Le phénomène d’autorité non méritée se répand à une vitesse exponentielle, en particulier sur les plateformes numériques. Cette tendance, aujourd’hui omniprésente, s’inspire d’un proverbe ancien qui rappelait que le cordonnier ne devrait pas juger au-delà de ses compétences. Aujourd’hui, ce principe est bafoué par des individus qui se permettent de commenter sur n’importe quel sujet sans avoir la moindre expertise, imposant leurs avis à travers les réseaux sociaux et autres canaux médiatiques.
Jean-Gabriel Ganascia, chercheur en intelligence artificielle et philosophe, a mis en lumière cette dérive. Il souligne que l’ère numérique a transformé la transmission des connaissances en un spectacle où la notoriété prime sur la compétence. Des personnes sans formation approfondie s’érigent en experts, émettant des affirmations parfois erronées ou mal informées, tout en bénéficiant d’un écho amplifié par les algorithmes.
L’exemple de Wikipédia illustre cette situation : une plateforme censée être un référentiel de savoir est souvent manipulée par des contributeurs peu scrupuleux, laissant place à des incohérences et des erreurs persistantes. Les articles concernant des sujets complexes sont souvent réécrits ou supprimés selon les intérêts idéologiques, compromettant ainsi l’intégrité de l’information.

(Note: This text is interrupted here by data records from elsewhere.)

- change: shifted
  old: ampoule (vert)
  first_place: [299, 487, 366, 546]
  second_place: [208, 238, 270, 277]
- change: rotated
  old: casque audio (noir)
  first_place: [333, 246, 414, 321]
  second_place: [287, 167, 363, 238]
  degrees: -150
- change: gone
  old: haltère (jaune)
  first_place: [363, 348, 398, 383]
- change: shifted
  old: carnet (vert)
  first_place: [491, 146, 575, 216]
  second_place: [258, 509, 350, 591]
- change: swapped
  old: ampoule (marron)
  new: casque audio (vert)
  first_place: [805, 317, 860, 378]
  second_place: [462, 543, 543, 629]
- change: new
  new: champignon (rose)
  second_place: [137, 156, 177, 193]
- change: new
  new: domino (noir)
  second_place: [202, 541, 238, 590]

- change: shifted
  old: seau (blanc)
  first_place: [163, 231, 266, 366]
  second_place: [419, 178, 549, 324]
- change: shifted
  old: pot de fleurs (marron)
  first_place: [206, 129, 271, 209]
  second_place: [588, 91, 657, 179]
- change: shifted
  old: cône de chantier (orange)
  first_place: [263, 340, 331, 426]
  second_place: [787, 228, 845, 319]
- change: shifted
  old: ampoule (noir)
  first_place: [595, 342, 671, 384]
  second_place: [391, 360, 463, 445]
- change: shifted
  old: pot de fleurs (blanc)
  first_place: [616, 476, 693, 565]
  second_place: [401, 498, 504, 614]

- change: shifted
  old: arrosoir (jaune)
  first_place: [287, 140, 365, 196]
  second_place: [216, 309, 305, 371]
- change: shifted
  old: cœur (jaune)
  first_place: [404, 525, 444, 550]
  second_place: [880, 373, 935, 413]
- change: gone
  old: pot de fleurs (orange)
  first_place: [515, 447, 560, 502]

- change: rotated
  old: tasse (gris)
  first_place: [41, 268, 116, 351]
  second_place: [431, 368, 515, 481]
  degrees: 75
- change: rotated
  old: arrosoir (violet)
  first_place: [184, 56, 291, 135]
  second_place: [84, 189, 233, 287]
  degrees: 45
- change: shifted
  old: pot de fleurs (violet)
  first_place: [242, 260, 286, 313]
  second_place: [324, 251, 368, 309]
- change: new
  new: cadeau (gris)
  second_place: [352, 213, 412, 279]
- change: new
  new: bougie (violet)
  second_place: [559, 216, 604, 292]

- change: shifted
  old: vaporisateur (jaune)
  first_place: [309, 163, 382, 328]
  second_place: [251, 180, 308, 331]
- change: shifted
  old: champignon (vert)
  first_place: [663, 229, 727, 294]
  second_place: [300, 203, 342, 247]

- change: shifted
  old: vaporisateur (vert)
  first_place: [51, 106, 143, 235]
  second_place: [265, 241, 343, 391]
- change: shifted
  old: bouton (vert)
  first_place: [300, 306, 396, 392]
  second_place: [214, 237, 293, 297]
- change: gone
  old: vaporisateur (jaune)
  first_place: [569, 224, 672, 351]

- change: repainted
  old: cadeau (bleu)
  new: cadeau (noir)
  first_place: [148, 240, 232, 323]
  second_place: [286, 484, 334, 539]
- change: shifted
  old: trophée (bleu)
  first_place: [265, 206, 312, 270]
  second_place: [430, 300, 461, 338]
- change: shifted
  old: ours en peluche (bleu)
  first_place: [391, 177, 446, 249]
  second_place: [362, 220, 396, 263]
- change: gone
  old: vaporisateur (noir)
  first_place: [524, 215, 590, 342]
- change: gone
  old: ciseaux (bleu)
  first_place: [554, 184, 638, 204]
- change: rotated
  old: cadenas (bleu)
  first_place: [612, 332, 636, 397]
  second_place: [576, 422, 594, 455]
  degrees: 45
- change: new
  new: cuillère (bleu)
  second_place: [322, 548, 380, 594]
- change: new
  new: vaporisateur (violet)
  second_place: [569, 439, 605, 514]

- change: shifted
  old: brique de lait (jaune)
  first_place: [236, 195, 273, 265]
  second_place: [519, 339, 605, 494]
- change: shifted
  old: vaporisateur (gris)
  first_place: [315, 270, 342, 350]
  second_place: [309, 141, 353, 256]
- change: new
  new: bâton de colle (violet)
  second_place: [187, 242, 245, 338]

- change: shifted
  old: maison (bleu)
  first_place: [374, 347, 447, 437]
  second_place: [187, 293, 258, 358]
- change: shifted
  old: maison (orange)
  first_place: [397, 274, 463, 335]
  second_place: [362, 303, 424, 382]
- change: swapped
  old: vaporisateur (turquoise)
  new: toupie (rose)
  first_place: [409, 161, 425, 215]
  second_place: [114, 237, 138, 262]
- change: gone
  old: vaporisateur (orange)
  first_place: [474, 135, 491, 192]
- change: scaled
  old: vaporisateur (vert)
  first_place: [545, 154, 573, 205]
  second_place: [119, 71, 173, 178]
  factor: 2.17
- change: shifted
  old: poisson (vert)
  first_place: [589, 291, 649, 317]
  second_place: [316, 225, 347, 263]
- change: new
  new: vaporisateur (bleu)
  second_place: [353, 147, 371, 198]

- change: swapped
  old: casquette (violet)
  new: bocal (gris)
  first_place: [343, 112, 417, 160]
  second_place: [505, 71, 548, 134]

Les médias traditionnels ne sont pas épargnés. La presse, autrefois pilier de la démocratie, a vu son indépendance érodée par des influences politiques et économiques. Des journalistes, déconnectés de leurs valeurs initiales, se transforment en relais de discours préfabriqués, répétant des messages sans vérification. Leur travail, autrefois basé sur la rigueur, devient un outil de propagande, éloignant le public de la vérité.
Cette dégradation a des conséquences profondes : l’éducation, les décisions politiques et même la perception du monde sont altérées par une information fragmentée et souvent trompeuse. Les citoyens, confrontés à un flot incessant d’opinions, doivent se battre pour distinguer le vrai du faux, tout en évitant de tomber dans les pièges de l’autorité illégitime.
Le défi est immense : rétablir une culture où la compétence et la transparence guident la parole publique, plutôt que la notoriété ou le pouvoir économique. Seule une vigilance collective peut freiner cette montée de l’ultrapédantisme, qui menace non seulement la qualité du débat public mais aussi la confiance dans les institutions elles-mêmes.